Dans la veine de Pedro Almodovar, Thierry Klifa et Christopher Thompson ont écrit un mélodrame séduisant, trempé de deuils, de non-dits, de secrets, de suspense et de manipulations. Comme le note très justement la critique des Inrocks, Les yeux de sa mère se positionne, à l'instar du récent Un balcon sur la mer de Nicole Garcia (lire l'article du 2 janvier 2011), dans un "cinéma romanesque français qui défendra toujours la croyance en la fiction contre le rétrécissement ricaneur actuel" ; Klifa prouve que le mélodrame français existe bel et bien.

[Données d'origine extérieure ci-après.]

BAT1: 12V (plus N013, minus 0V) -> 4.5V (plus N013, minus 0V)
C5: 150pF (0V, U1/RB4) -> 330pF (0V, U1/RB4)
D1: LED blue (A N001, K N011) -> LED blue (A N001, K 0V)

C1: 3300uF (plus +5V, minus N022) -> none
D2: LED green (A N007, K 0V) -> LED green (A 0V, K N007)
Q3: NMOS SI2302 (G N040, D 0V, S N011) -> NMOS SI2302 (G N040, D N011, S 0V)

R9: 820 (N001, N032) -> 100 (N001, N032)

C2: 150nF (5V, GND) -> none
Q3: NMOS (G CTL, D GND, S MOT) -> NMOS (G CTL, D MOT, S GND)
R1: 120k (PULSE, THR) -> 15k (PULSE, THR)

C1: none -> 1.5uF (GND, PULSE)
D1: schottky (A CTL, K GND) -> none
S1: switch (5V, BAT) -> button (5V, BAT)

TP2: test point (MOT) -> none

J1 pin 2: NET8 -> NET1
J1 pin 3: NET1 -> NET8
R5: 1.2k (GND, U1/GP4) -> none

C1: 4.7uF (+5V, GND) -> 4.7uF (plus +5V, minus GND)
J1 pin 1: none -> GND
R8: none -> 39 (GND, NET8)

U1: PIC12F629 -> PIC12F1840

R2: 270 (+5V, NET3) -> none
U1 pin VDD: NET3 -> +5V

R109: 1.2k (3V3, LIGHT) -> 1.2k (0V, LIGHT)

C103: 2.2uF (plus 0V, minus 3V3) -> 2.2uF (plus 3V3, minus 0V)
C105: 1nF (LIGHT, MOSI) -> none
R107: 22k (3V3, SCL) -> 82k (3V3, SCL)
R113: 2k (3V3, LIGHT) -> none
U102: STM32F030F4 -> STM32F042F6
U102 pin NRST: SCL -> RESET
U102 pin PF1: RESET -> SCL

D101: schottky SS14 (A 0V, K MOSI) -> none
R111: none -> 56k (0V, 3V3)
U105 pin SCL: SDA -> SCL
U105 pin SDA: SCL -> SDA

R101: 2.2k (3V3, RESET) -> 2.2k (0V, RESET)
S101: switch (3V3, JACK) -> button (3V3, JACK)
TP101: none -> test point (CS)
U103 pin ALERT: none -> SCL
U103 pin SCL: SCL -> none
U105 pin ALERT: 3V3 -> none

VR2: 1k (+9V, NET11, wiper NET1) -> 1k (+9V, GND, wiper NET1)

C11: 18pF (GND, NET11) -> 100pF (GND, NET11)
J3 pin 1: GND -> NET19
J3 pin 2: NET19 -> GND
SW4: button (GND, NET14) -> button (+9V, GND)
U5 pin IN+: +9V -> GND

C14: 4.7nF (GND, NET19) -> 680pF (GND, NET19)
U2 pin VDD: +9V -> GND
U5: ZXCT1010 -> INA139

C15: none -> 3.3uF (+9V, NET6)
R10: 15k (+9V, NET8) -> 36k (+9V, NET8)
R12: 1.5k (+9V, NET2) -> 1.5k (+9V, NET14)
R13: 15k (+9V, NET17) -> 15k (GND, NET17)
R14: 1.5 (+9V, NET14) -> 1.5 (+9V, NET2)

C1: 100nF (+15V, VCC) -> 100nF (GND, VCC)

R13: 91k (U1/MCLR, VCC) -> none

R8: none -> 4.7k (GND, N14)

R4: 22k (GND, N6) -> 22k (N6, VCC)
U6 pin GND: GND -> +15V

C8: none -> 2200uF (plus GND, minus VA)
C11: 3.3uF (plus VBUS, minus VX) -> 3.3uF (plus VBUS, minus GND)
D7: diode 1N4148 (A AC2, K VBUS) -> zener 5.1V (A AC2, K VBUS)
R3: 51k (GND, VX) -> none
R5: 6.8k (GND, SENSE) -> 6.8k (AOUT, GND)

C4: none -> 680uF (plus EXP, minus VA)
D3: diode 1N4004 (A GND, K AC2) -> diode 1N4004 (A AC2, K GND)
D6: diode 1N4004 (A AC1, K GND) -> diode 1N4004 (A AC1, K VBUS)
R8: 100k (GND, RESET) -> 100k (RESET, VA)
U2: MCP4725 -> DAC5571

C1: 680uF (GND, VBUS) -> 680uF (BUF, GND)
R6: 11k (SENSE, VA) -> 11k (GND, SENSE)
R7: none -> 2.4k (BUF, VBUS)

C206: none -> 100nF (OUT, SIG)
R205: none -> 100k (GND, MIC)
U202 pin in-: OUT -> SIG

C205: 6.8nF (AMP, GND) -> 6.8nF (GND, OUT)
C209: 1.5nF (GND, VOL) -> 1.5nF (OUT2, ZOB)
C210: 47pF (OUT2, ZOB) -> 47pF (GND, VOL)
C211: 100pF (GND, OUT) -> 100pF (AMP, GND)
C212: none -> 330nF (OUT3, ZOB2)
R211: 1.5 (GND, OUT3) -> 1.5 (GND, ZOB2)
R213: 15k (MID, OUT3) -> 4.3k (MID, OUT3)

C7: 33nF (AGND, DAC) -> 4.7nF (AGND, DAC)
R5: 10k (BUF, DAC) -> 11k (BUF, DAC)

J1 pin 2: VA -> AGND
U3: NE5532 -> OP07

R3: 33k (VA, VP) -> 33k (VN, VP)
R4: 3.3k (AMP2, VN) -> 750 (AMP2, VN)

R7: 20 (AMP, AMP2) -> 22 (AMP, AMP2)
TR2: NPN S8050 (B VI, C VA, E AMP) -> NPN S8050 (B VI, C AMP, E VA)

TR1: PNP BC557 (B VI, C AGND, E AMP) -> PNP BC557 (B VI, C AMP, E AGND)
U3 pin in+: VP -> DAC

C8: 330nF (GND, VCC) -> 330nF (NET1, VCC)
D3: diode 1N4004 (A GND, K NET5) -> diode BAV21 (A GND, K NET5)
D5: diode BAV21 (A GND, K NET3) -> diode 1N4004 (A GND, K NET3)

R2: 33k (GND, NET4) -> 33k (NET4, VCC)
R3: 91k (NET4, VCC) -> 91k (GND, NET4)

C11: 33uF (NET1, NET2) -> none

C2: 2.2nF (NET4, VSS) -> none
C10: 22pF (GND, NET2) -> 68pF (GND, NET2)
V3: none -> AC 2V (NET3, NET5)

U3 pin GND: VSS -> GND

Comme dans son précédent film, Le héros de la famille, avec déjà Christopher Thompson coscénariste ainsi que Géraldine Pailhas et Catherine Deneuve à l'affiche, Thierry Klifa s'intéresse à plusieurs générations qui vont voir leur vie changer suite de la révélation et l'explosion d'un secret de famille. Catherine Deneuve est Lena Weber, présentatrice star du 20 heures (inspirée par Claire Chazal), mère -absente- de Maria Canalès (Géraldine Pailhas, très juste), danseuse étoile qui a abandonné son fils à la naissance vingt ans plus tôt, Bruno (Jean-Baptiste Lafarge, révélation!) vivant dans sa famille adoptive en Bretagne et ignorant tout de son histoire. La seule personne au courant de ce secret est Judit, la nounou fidèle qui a plus ou moins élevé Maria, et interprétée par l'égérie d'Almodovar Marisa Paredes. Nicolas Duvauchelle incarne quant à lui un écrivain qui ne s'est jamais remis de la mort de sa mère, dix ans plus tôt, et qui écrit sous pseudonyme des biographies scandaleuses. Et puis il y a le couple formé par Marina Foïs (exceptionnelle) et Jean-Marc Barr, les parents adoptifs de Bruno.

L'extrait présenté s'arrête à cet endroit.